K-Nearest Neighbors
K-nearest neighbors (KNN) is a supervised machine learning algorithm that classifies a data point based on how its neighbors are classified.
- Instant classifier
- Store Data in KNN
- Classifying a Query Point
- Calculating Classification Probability
- Retrieving Nearest Neighbors
- Configuring Distance Metric
Instant classifier
Instant Classifier Function
Function Signature
def instant_classifier(self, x_vals, y_vals, query_point, p=3, k=2):
Parameters
-
x_vals: The input data points.
-
y_vals (must be converted to int32): The labels corresponding to the input data points.
-
query_point: The point for which classification is to be determined.
-
p (int, default=3): The power parameter for the Minkowski distance metric.
-
k (int, default=2): The number of nearest neighbors to consider for classification.
Return Value
Returns the classification result for the query_point
based on the k
nearest neighbors in the x_vals
dataset.
Description
The instant_classifier
function classifies a given query_point
based on the k
nearest neighbors in the x_vals
dataset. The labels of the k
nearest neighbors are then used to determine the classification of the query_point
.
Examples
from deeprai.models import KNN
# Sample data
x_vals = [[1, 2], [2, 3], [3, 4]]
y_vals = [0, 1, 0]
query_point = [2, 2]
# Create an instance of the classifier
classifier = KNN()
# Classify the query_point
result = classifier.instant_classifier(x_vals, y_vals, query_point, p=3, k=2)
print(result) # This will print the classification result for the query_point
Note: Ensure that y_vals
is converted to int32
before passing it to the function.
Store Data in KNN
Storing Values in KNN Classifier
Function Signature
def store_vals(self, x_values, y_values, p=3, k=2):
Parameters
-
x_values: The input data points to be stored in the classifier.
-
y_values (must be converted to int32): The labels corresponding to the input data points to be stored in the classifier.
-
p (int, default=3): The power parameter for the Minkowski distance metric, to be stored for future use.
-
k (int, default=2): The number of nearest neighbors to consider for classification, to be stored for future use.
Return Value
This function does not return anything.
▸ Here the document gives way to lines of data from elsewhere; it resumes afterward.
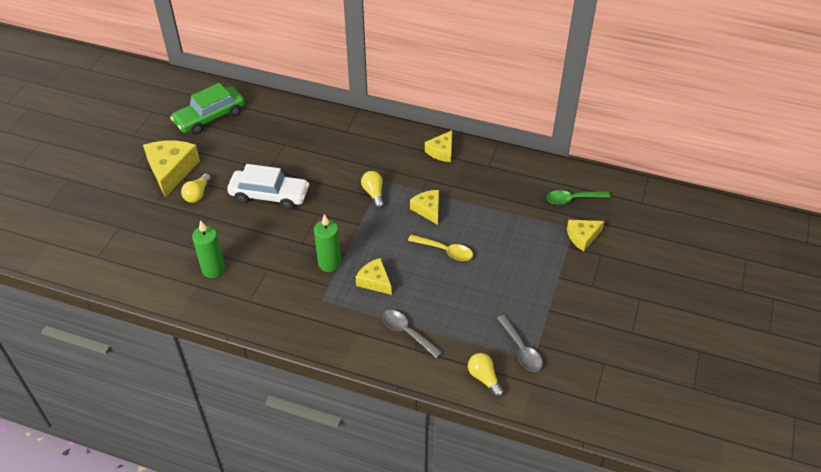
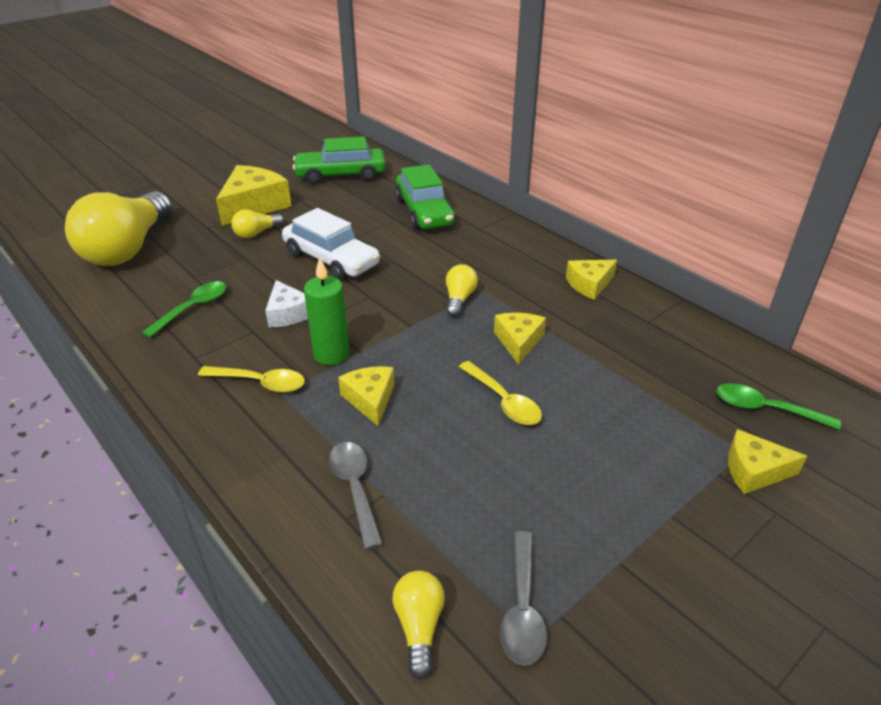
camera: 30 degrees right, 10 degrees down
(116, 244) = (128, 248): none -> yellow light bulb
(213, 269) = (193, 308): green candle -> green spoon
(278, 247) = (288, 313): none -> white cheese
(298, 131) = (424, 212): none -> green car
(304, 299) = (260, 383): none -> yellow spoon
It modifies the KNN instance by storing the provided values.
Description
The store_vals
function stores the provided data points, labels, power parameter, and number of neighbors in the KNN classifier instance. This allows for the classifier to use these values in subsequent classification tasks without needing them to be provided again.
Examples
from deeprai.models import KNN
# Sample data
x_vals = [[1, 2], [2, 3], [3, 4]]
y_vals = [0, 1, 0]
# Create an instance of the classifier
classifier = KNN()
# Store the values in the classifier
classifier.store_vals(x_vals, y_vals, p=3, k=2)
Note: Ensure that y_vals
is converted to int32
before storing.
Classifying a Query Point
Classifying a Query Point with KNN
Function Signature
def classify(self, query_point):
Parameters
- query_point: The point for which classification is to be determined.
Return Value
Returns the classification result for the query_point
based on the stored values in the KNN instance.
Description
The classify
function classifies a given query_point
based on the stored values in the KNN instance. The distance between the points is calculated using the Minkowski distance metric with the stored power parameter. The labels of the stored data points are then used to determine the classification of the query_point
.
It's important to note that the store_vals
function must be called prior to using the classify
function to ensure that the necessary values are stored in the KNN instance.
Examples
from deeprai.models import KNN
# Sample data
x_vals = [[1, 2], [2, 3], [3, 4]]
y_vals = [0, 1, 0]
query_point = [2, 2]
# Create an instance of the classifier
classifier = KNN()
# Store the values in the classifier
classifier.store_vals(x_vals, y_vals, p=3, k=2)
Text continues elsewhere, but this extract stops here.